Chris Davis Comments on Google - Oct 03, 2013

Our third largest position is an extraordinary technology company dedicated to organizing the world’s information and making it both useful and accessible to anyone, anytime, anywhere. In just 15 years, this company’s remarkable collection of engineers have been so successful that the company’s once strange-sounding name, Google (GOOG), has become a verb synonymous with Internet search. As a business, the company currently receives payment for the value of its technology by selling advertisers the right to place ads above or alongside a user’s search results. Such advertisements currently represent 95% of Google’s revenue, making the company the largest and most profitable advertising company in history.
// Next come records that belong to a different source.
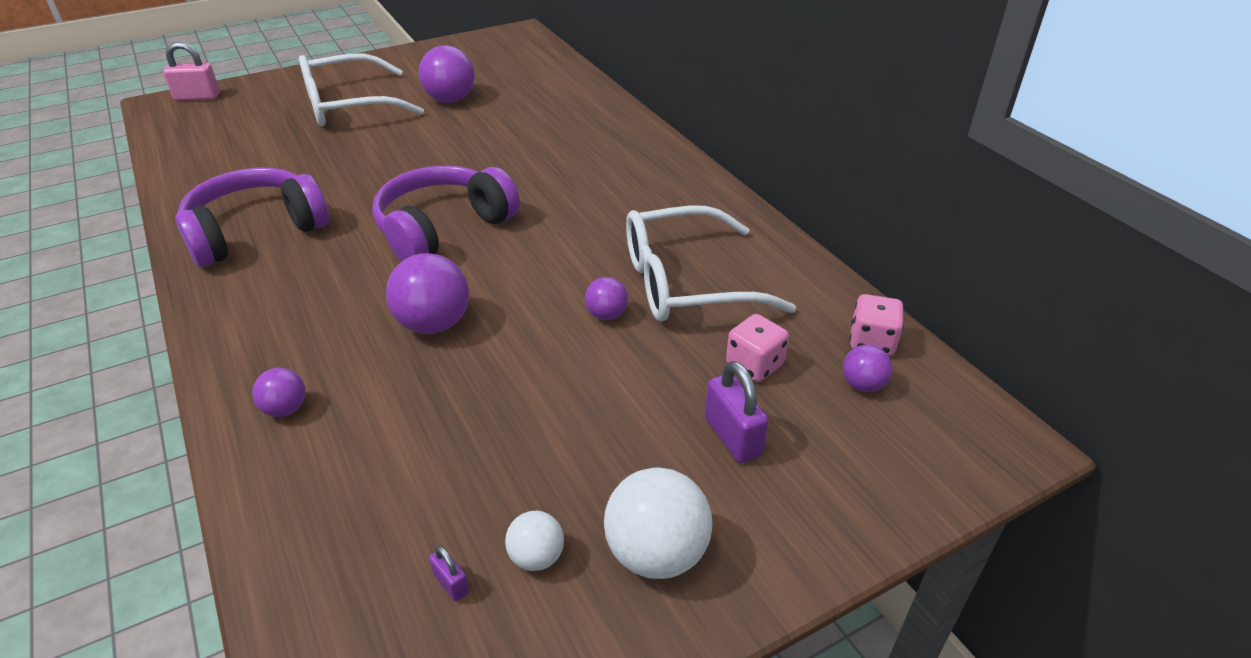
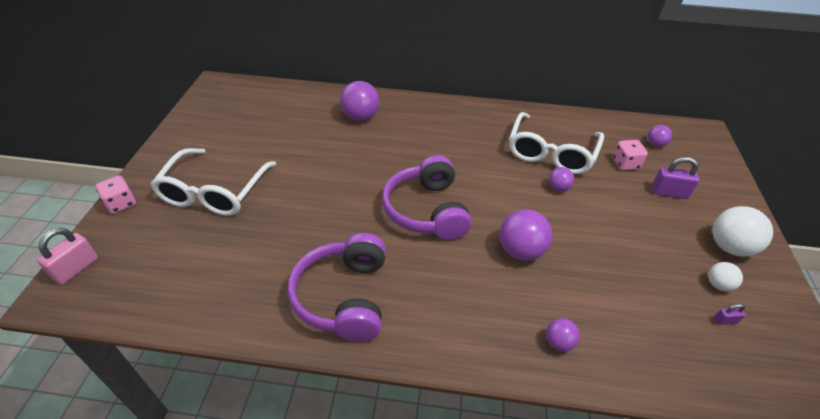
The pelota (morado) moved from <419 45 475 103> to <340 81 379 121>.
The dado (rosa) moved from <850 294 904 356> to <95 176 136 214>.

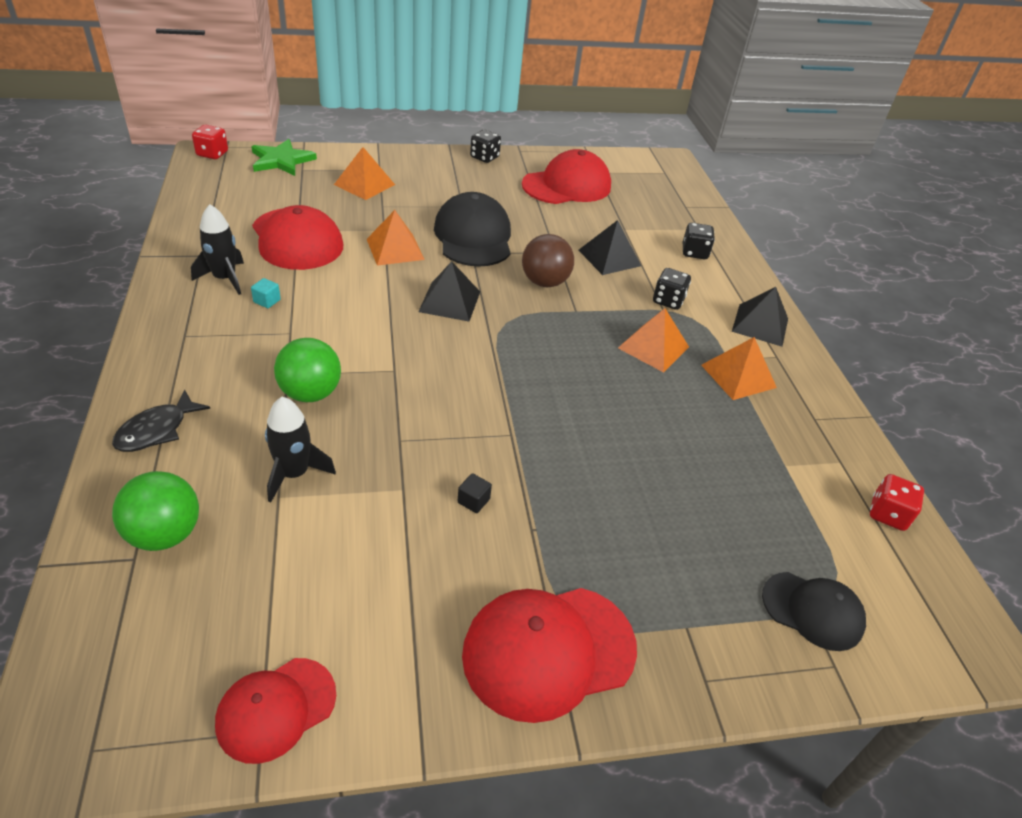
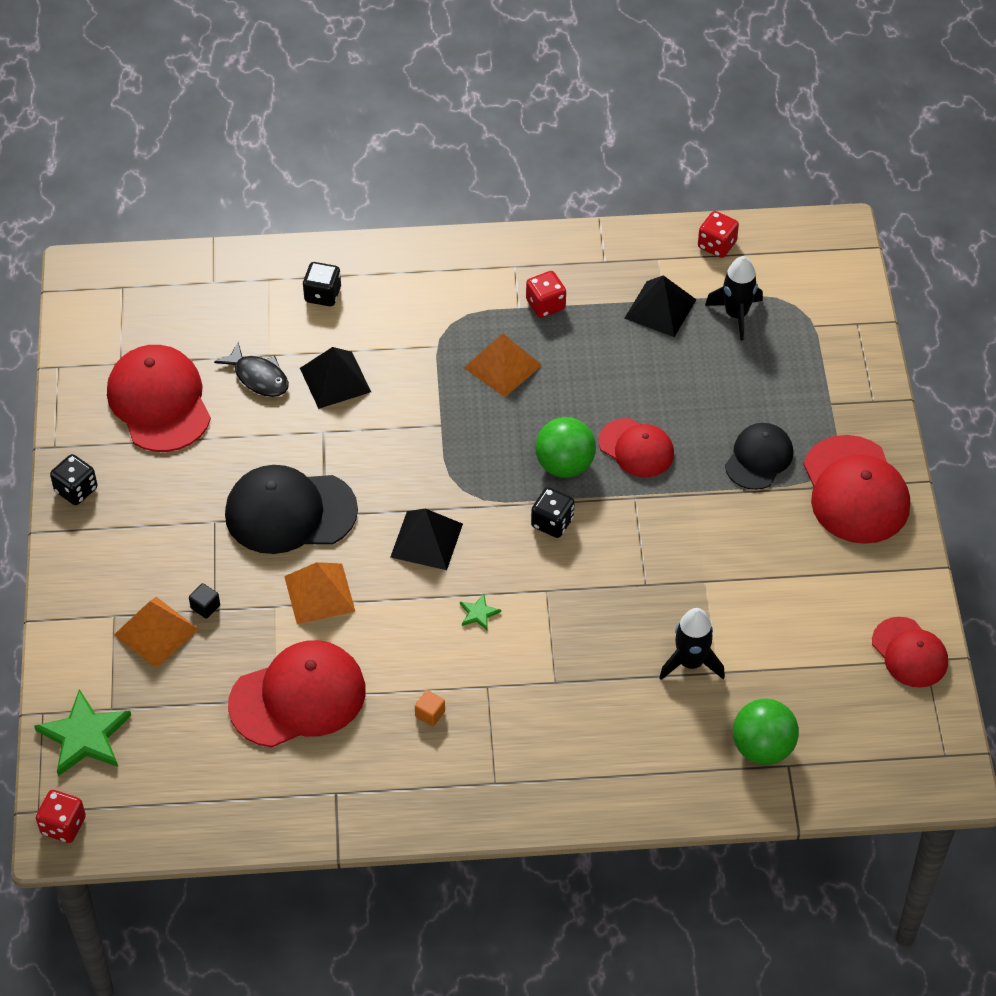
The cohete (negro) moved from <191 204 244 295> to <705 256 763 340>.
The pelota (marrón) at <522 234 574 287> disappeared.
The dado (negro) moved from <653 268 691 310> to <531 487 574 538>.
The cubo (turquesa) at <251 278 281 308> became the cubo (naranja) at <415 690 445 726>.
The pirámide (negro) moved from <732 287 788 347> to <624 275 697 337>.
The pirámide (naranja) at <701 337 777 400> was replaced by the dado (rojo) at <526 271 566 318>.
The pelota (verde) moved from <274 338 341 402> to <535 417 596 478>.
The pez (negro) moved from <112 389 210 452> to <214 343 289 397>.
The cubo (negro) moved from <458 473 492 513> to <189 583 220 619>.
The gorra (negro) moved from <762 572 866 651> to <725 423 793 490>.
The gorra (rojo) at <599 418 674 477> appeared.
The estrella (verde) at <460 594 501 631> appeared.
Because search has the advantage of allowing advertisers to control and track the return on their advertising expenditures (for example, they only pay if the ad is clicked on), they finally have a response to the lament of department store owner John Wanamaker who famously complained, “Half the money I spend on advertising is wasted; the trouble is I don’t know which half.”

In its core Internet search business, Google is the unquestioned global leader, with a 67% share of all Internet searches in the United States (compared to Bing’s 16% and Yahoo’s 12%), a stunning 93% share in Western Europe and a 74% share globally. While an estimated 80% of all searches still come from desktop PCs and tablets, Google is also the leader in mobile searches, which already account for 20% of searches and are growing rapidly. Google’s costs are largely fixed and consist of people and data centers. Each additional time a user clicks on an ad, the incremental revenue represents almost 100% profit. Google’s current operating margins in the low 30% range understate the company’s true profitability as they include enormous investments in innovative products such as Android, Google+, Google Wallet, and Google TV, which help widen its competitive moat, as well as “blue sky” products such as Google Glass and the Google car.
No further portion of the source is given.